需要进一步改进发酵产物方法，如乙醇制造方法。

发明简述

在第一方面，本发明涉及从含淀粉材料产生发酵产物的方法，该方法包括：

i)用剂量为0.05-2.6KNU(S)/g干燥固体含淀粉材料的α-淀粉酶液化含淀粉材料，

ii)用糖-源产生酶糖化步骤i)中获得的含淀粉材料，所述糖-源产生酶的作用剂量相当于0.20-1.00AGU/g干燥固体含淀粉材料的Talaromycesemersonii葡糖淀粉酶，和

iii)在发酵生物体存在的条件下发酵。

发酵后可任选地回收(优选通过蒸馏回收)发酵产物，如乙醇。
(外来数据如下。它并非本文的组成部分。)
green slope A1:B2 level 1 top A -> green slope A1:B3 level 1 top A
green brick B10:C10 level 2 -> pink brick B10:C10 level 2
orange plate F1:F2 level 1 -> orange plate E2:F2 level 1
可根据本发明使用具有上述酶活性的任何酶。在下面的“酶活性”部分列出合适的酶。然而，在优选的实施方案中，步骤i)中使用的α-淀粉酶，优选细菌α-淀粉酶，源自芽孢杆菌属，特别是嗜热脂肪芽孢杆菌的菌株或其变体。

优选实施方案中，在步骤ii)中使用的糖-源产生酶是葡萄糖-源产生酶和/或麦芽糖产生酶。

优选实施方案中，在步骤iii)中发酵使用的发酵生物体是酵母，优选源自酵母属(Saccharomyces)的菌株，优选酿酒酵母菌株。

附图简述

图1显示发酵过程中的发酵动力学。

图2显示当加入高剂量α-淀粉酶时对DE的影响。

发明详述

本发明提供从含淀粉材料产生发酵产物(优选醇，如乙醇)的方法。本发明的方法包括液化步骤和顺序进行或同时进行的糖化和发酵步骤。
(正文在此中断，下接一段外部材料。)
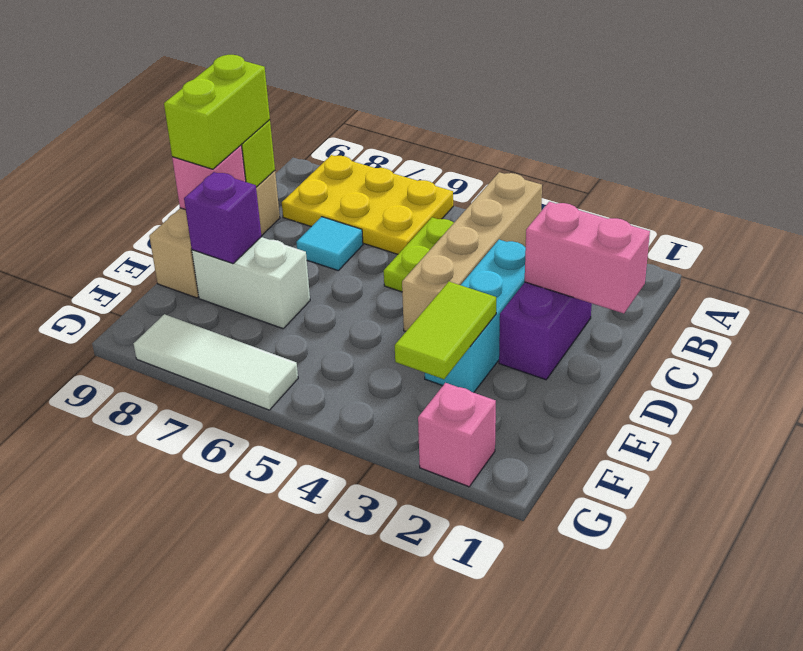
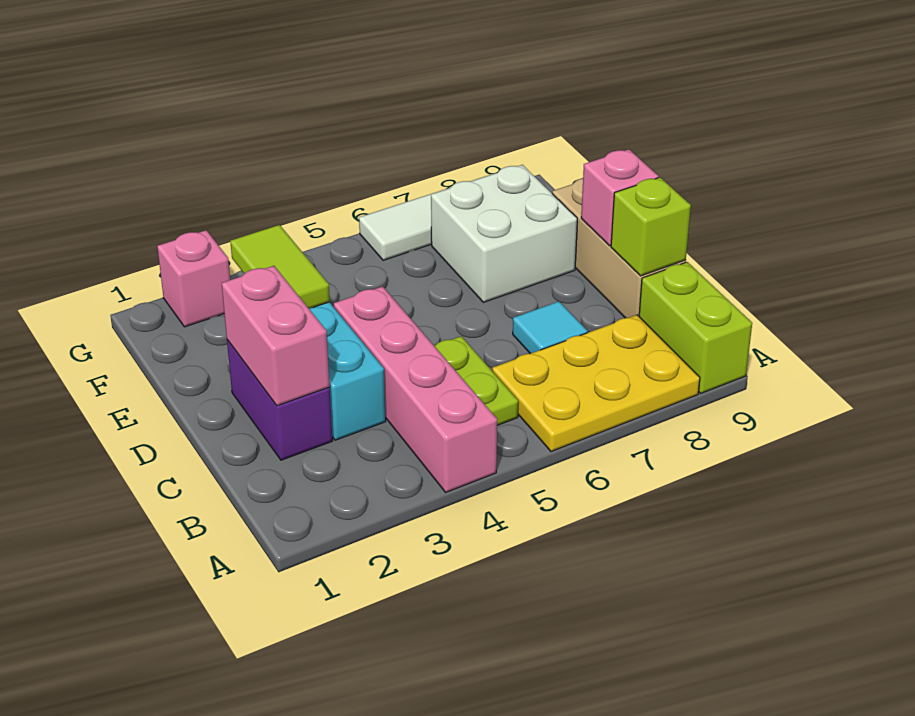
tan brick A4:D4 level 1 -> pink brick A4:D4 level 1
pink brick C1:C2 level 2 -> pink brick C2:D2 level 2
lime brick C9:D9 level 3 -> lime brick A9:B9 level 1
white brick E7:E8 level 1 -> white brick E7:F8 level 1
purple brick E8 level 2 -> none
本发明人发现，与常规方法中使用的剂量，即大约0.063(KNU(S)/g DS玉米)相比，通过增加液化含淀粉材料使用的α-淀粉酶的剂量，可以增加乙醇得率(yield)。考虑到α-淀粉酶将淀粉水解成糊精，而糊精不能直接用作发酵生物体如酵母的营养物的事实，这是令人惊异的发现。本发明人还发现，当液化过程中使用的α-淀粉酶剂量增加时，得到更高程度的转化，即更高的DE，与常规使用的剂量相比，可以降低糖化过程中的糖-源产生酶的剂量，而不会对乙醇得率产生负面影响。此外，发现通过加入显著更高量的α-淀粉酶(0.67KNU(S)/g DS玉米-参见实施例2)和相同或等同剂量的葡糖淀粉酶，可以得到更高的速率。此外，本发明人还惊讶地发现如果在液化中使用常规所用的α-淀粉酶剂量，并在糖化过程中降低糖-源产生酶的剂量，能够得到基本上相同的乙醇得率。这是有优势的，因为可以降低总的酶剂量。通过较高α-淀粉酶剂量获得的转化率增加可能是因为对产生发酵糖的酶的需求减少了。实施例1阐述了增加α-淀粉酶剂量和/或同时降低糖-源产生酶剂量的影响。

原材料

根据本发明，含淀粉起始材料可以源自任何含淀粉的植物材料。优选的起始材料可以选自下组：块茎、根、整粒(whole grain)；和其任何组合。在一个实施方案中，含淀粉材料由谷类获得。合适的含淀粉谷类可以选自下组：玉米(玉蜀黍)、小麦、大麦、木薯、高粱、黑麦和马铃薯；和其任何组合。玉米是优选的原材料。在本发明的方法中，含淀粉起始材料优选是整粒或至少主要是整粒。含淀粉材料还可以包括或由淀粉加工的侧流(side stream)组成，例如可能不适于产生糖浆的含C₆糖的工业生产液流(process stream)。

减小含淀粉材料的粒度

在优选实施方案中，液化前可以减小含淀粉起始材料的粒度。在优选实施方案中，将材料进行干磨(dry milling)。术语“干磨”表示使用例如锤(hammer)或滚磨机(roller mill)磨制含淀粉材料。在使用整粒磨制的情况中，将整粒磨碎并用于本发明的方法中。根据本发明，也包括相似的粒度减小技术，如乳化技术和回转脉动(rotary pulsation)。

本发明的方法

本发明的方法通常可以划分为下述主要处理阶段：打开含淀粉材料的结构以进行进一步处理；液化含淀粉材料以将淀粉水解(分解)成麦芽糊精(糊精)；将液化材料顺序或同时糖化和发酵以产生小分子的可发酵糖，其可以由发酵生物体代谢并转化成期望的发酵产物；和任选地回收，例如通过蒸馏回收以纯化期望的发酵产物。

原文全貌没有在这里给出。